LONDON/SYDNEY: Markets were ending 2017 in a party mood on Friday after a year in which a concerted pick-up in global growth boosted corporate profits and commodity prices, while benign inflation kept central banks from snatching away the monetary punch bowl.

MSCI’s world equity index, which tracks 47 countries, inched up 0.15 per cent as six straight weeks and now 13 straight months of gains left it at yet another all time high.

The index has been on an upward trajectory for pretty much all of 2017, putting it 22 per cent and almost $9 trillion (Dh33 trillion) higher for the year.

Emerging markets have led the charge with gains of 34 per cent. Hong Kong surged 36 per cent, South Korea notched up 22 per cent and India and Poland both made 27 per cent in local currency terms.

Japan’s Nikkei and the S&P 500 are both ahead by almost 20 per cent, while the Dow has risen by a quarter. In Europe, the German DAX has gained nearly 14 per cent, though the UK FTSE has lagged a little with a rise of 7 per cent.

Craig James, chief economist at fund manager CommSec, said of the 73 bourses it tracks globally, all but nine have recorded gains in local currency terms this year.

“For the outlook, the key issue is whether the low growth rates of prices and wages will continue, thus prompting central banks to remain on the monetary policy sidelines,” said James.

“Globalisation and technological change have been influential in keeping inflation low. In short, consumers can buy goods whenever they want and wherever they are.” Yet there are reasons to suspect that times this good cannot last.

An index from State Street that gauges investor risk appetite by what they actually buy and sell, suffered its six straight monthly fall in December.

“While the broader economic outlook appears increasingly rosy, as captured by measures of consumer and business confidence, the more cautious nature of investors hints at a concern that markets may have already discounted much of the good news,” said Michael Metcalfe, State Street’s head of global macro strategy.

One of the early issues for next year will be an Italian election scheduled for March 4. As things currently stand the vote is expected to produce a hung parliament that could ultimately catapult the 81-year-old, four-times premier Silvio Berlusconi back to centre stage.

Italian government bond yields — which move inverse to price — rose to fresh two-month highs on Friday at 1.978 per cent. They started the year at just over 1.8 per cent but are still well under the highs of 2.5 per cent hit back in March.

DOLLAR DISAPPOINTS

US dollar bulls have not been nearly so fortunate this year. The widely held assumption at the start of the year was that, with the Federal Reserve set to raise interest rates further, the only way for the dollar was up.
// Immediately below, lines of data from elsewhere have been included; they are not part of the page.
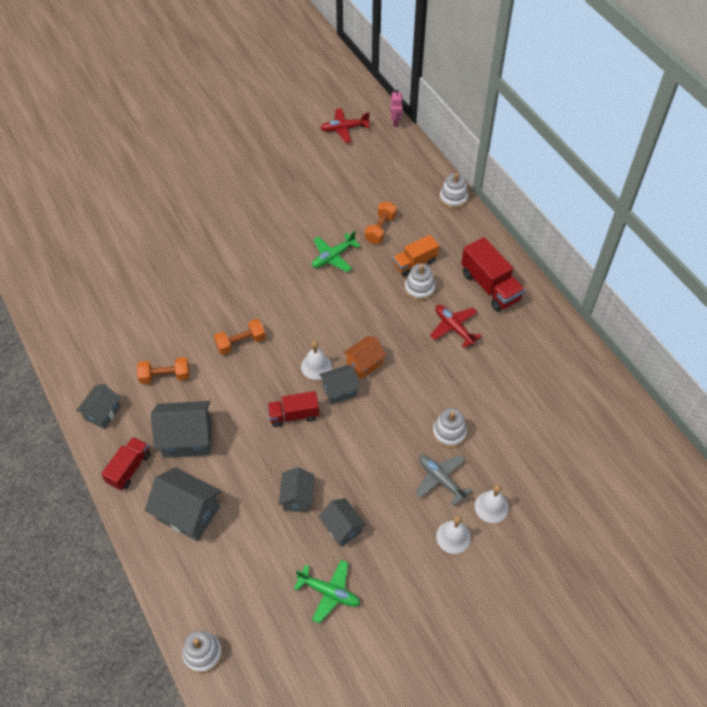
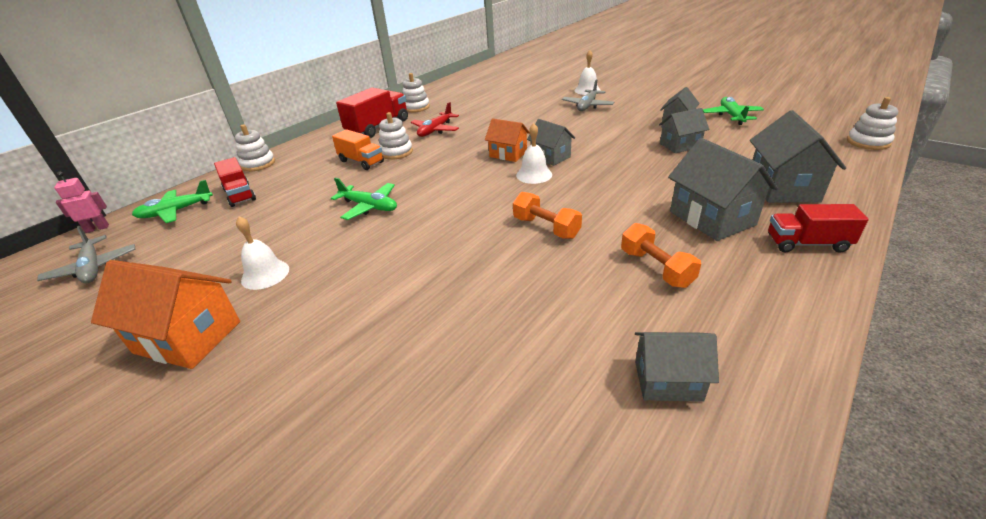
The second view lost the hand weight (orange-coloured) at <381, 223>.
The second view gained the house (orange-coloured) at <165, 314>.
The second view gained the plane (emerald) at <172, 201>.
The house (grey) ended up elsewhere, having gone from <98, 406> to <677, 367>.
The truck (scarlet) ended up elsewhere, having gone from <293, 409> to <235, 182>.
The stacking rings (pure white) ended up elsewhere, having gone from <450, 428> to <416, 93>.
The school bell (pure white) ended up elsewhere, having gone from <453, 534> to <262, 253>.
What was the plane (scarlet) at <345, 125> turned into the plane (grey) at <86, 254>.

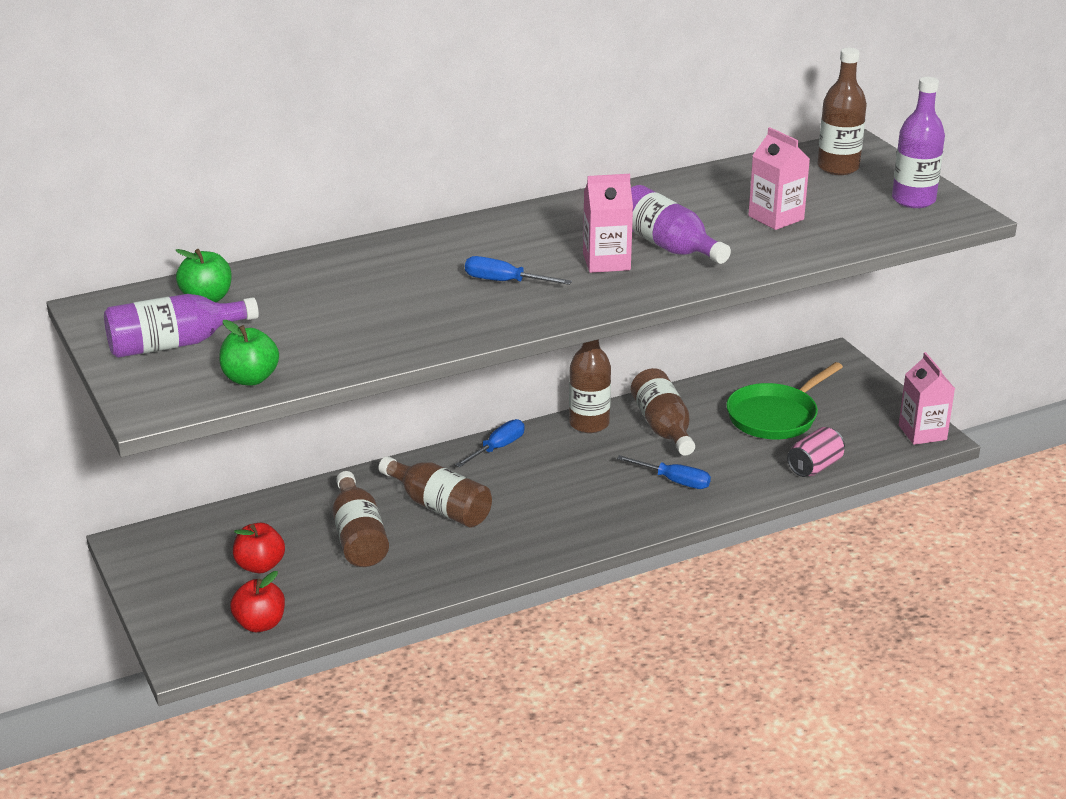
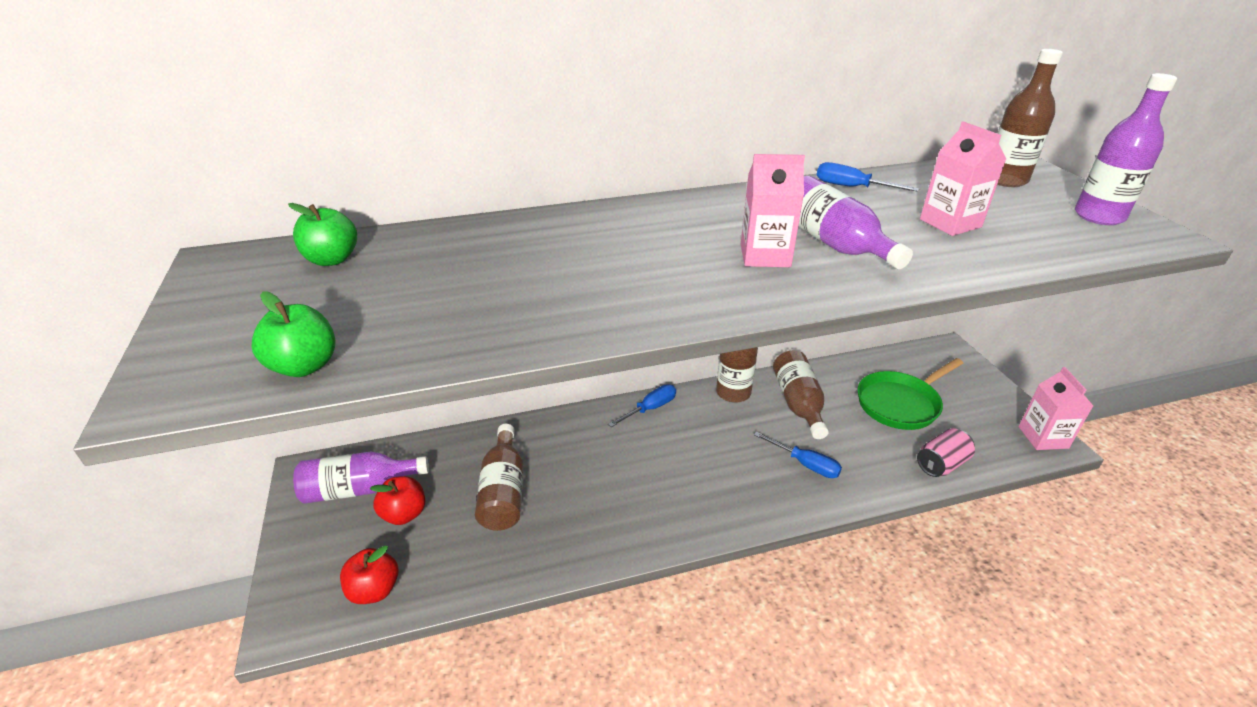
The second view lost the flask (russet) at <435, 492>.
The flask (purple) ended up elsewhere, having gone from <181, 326> to <361, 478>.
The hand screwdriver (blue) ended up elsewhere, having gone from <518, 270> to <868, 177>.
Yet even though the Fed delivered on its three promised hikes, the currency has failed to benefit.

Measured against its major peers the dollar has shed more than 9 per cent so far this year, putting it on track for its biggest annual loss since 2003.

One winner has been the euro, which was near its highest in a month on Friday at $1.1944 and ahead almost 14 per cent for the year.

The dollar even backtracked on the yen despite the Bank of Japan staying doggedly committed to its super-easy monetary policy. As of Friday, the dollar was down 3.5 per cent for the year at 112.74 yen.

The dollar’s loss has been a boon for commodities priced in the currency, which have also benefited from a synchronised pick up in global trade and surprisingly strong demand from China.

Everything from coal to iron ore has reaped gains, with copper a stand-out performer in part due to expectations of rising demand for the mass production of electric vehicles.

The metal was near a four-year peak on Friday at $7,284 a tonne. It is up more than 30 per cent this year and on course for its largest annual rise since 2009.